Endostar: Endostar 45mg/d, D1-5 iv, Q3W, that is, continuous intravenous pump injection for 120 hours for 5 consecutive days, one cycle. Endostar uses 15 medicines per cycle, 15 Endostar medicines and a Baxter pump per single cycle. Subjects buy and use them at their own expense every two cycles. AI: Doxorubicin (ADM) 60mg/m2 iv D1+ Ifosfamide (IFO) 2g/m2/d D1-5+ Mesna 400mg/m 2 (ifosfamide start infusion, time after infusion 4 hours, 8 hours injection) D1-5, Q3W.

Intervention: Endostar (recombinant human endostatin injection)

Chemotherapy AI

AI: Doxorubicin (ADM) 60mg/m2 iv D1+ Ifosfamide (IFO) 2g/m2/d D1-5+ Mesna 400mg/m 2 (ifosfamide start infusion, time after infusion 4 hours, 8 hours injection) D1-5, Q3W.

Intervention: Chemotherapy AI

Observation group

The dose of Endostar is not adjusted, and the specific adjustment plan of the chemotherapy regimen is adjusted according to the clinical experience of the investigator. Patients with no disease progression (local tumor recurrence, distant metastasis, or the appearance of new lesions of the same tumor subtype) and the adverse reactions can be tolerated, continue to use the drug for 6 cycles, and cannot receive other anti-tumor treatments. In the course of medication, if the disease progresses or the researcher believes that the patient is not suitable for continuing medication, the medication will end.

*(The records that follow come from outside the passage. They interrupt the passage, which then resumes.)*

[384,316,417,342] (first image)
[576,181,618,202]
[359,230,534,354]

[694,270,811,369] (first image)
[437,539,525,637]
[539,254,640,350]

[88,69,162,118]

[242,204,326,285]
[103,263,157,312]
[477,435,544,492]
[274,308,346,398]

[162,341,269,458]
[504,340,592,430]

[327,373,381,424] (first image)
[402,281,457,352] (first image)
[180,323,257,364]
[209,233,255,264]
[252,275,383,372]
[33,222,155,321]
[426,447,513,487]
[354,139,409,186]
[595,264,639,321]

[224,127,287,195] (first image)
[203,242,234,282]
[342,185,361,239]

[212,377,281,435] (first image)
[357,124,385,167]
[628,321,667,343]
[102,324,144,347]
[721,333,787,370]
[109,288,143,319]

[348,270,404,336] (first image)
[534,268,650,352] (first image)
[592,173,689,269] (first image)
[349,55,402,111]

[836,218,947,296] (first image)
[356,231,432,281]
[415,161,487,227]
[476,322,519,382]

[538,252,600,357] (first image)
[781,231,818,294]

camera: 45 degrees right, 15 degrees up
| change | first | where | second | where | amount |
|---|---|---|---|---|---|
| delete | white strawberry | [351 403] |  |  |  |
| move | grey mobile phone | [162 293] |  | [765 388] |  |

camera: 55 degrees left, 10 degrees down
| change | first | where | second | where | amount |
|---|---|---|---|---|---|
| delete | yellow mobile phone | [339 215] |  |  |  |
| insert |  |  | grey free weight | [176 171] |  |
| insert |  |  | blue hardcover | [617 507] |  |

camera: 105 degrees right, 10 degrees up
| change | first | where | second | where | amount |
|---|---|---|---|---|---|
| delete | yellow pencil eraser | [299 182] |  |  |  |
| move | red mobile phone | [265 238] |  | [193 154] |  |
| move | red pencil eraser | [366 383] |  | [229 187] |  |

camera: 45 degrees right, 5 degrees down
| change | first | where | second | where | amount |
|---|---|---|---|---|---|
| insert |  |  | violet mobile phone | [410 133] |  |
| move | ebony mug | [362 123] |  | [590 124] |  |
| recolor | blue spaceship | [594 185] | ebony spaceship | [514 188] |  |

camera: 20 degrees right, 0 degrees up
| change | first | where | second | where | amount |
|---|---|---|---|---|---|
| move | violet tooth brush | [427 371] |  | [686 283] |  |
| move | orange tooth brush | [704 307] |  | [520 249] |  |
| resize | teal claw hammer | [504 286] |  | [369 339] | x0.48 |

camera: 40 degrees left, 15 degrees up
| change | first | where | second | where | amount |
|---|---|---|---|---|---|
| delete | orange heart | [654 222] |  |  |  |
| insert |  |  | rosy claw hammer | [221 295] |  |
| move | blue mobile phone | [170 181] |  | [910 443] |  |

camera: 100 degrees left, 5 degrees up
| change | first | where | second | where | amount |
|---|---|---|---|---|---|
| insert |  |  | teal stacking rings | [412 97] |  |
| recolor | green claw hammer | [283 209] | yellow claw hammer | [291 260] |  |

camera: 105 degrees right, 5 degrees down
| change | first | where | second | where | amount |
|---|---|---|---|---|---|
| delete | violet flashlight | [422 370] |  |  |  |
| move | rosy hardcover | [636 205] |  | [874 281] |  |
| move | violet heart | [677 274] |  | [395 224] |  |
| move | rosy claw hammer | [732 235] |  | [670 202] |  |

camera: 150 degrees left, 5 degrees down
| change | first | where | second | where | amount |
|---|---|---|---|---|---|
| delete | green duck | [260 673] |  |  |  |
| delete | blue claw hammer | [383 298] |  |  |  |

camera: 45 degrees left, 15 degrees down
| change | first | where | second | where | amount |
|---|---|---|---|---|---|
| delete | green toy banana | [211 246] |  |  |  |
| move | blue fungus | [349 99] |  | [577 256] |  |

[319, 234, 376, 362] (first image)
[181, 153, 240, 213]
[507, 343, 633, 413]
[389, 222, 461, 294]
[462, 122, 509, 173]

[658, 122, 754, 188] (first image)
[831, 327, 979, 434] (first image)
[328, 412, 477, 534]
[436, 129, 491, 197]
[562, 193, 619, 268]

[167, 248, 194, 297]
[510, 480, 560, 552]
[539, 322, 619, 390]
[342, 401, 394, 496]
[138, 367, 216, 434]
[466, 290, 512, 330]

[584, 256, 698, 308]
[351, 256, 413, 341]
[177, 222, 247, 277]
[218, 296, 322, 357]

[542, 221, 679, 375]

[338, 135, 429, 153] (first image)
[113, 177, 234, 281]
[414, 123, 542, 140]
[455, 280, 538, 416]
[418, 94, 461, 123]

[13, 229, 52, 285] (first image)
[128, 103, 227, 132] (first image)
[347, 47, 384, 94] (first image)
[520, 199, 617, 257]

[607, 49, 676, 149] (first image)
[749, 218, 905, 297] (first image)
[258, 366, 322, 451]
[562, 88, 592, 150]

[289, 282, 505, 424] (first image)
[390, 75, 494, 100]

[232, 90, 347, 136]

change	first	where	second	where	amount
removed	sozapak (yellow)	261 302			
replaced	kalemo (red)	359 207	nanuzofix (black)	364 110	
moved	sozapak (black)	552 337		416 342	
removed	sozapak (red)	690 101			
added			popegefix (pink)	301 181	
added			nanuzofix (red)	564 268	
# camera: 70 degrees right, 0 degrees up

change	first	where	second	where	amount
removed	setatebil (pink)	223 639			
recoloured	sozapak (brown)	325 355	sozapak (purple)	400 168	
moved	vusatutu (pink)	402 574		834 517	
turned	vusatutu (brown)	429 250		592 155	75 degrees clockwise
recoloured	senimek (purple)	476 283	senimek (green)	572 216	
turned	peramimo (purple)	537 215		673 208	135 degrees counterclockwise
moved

Intervention: Endostar (recombinant human endostatin injection)

Outcomes

Primary Outcomes

EFS （Event-Free Survival Rate）

Time Frame: 2 year

Prospective observation of the 2-year event-free survival rate EFS (Event-Free Survival Rate) of recombinant human endostatin injection (Endostar, trade name: Endostar) combined with adjuvant chemotherapy for local recurrence of soft tissue sarcoma, ie no progress , No disease-related deaths, no time for new lesions.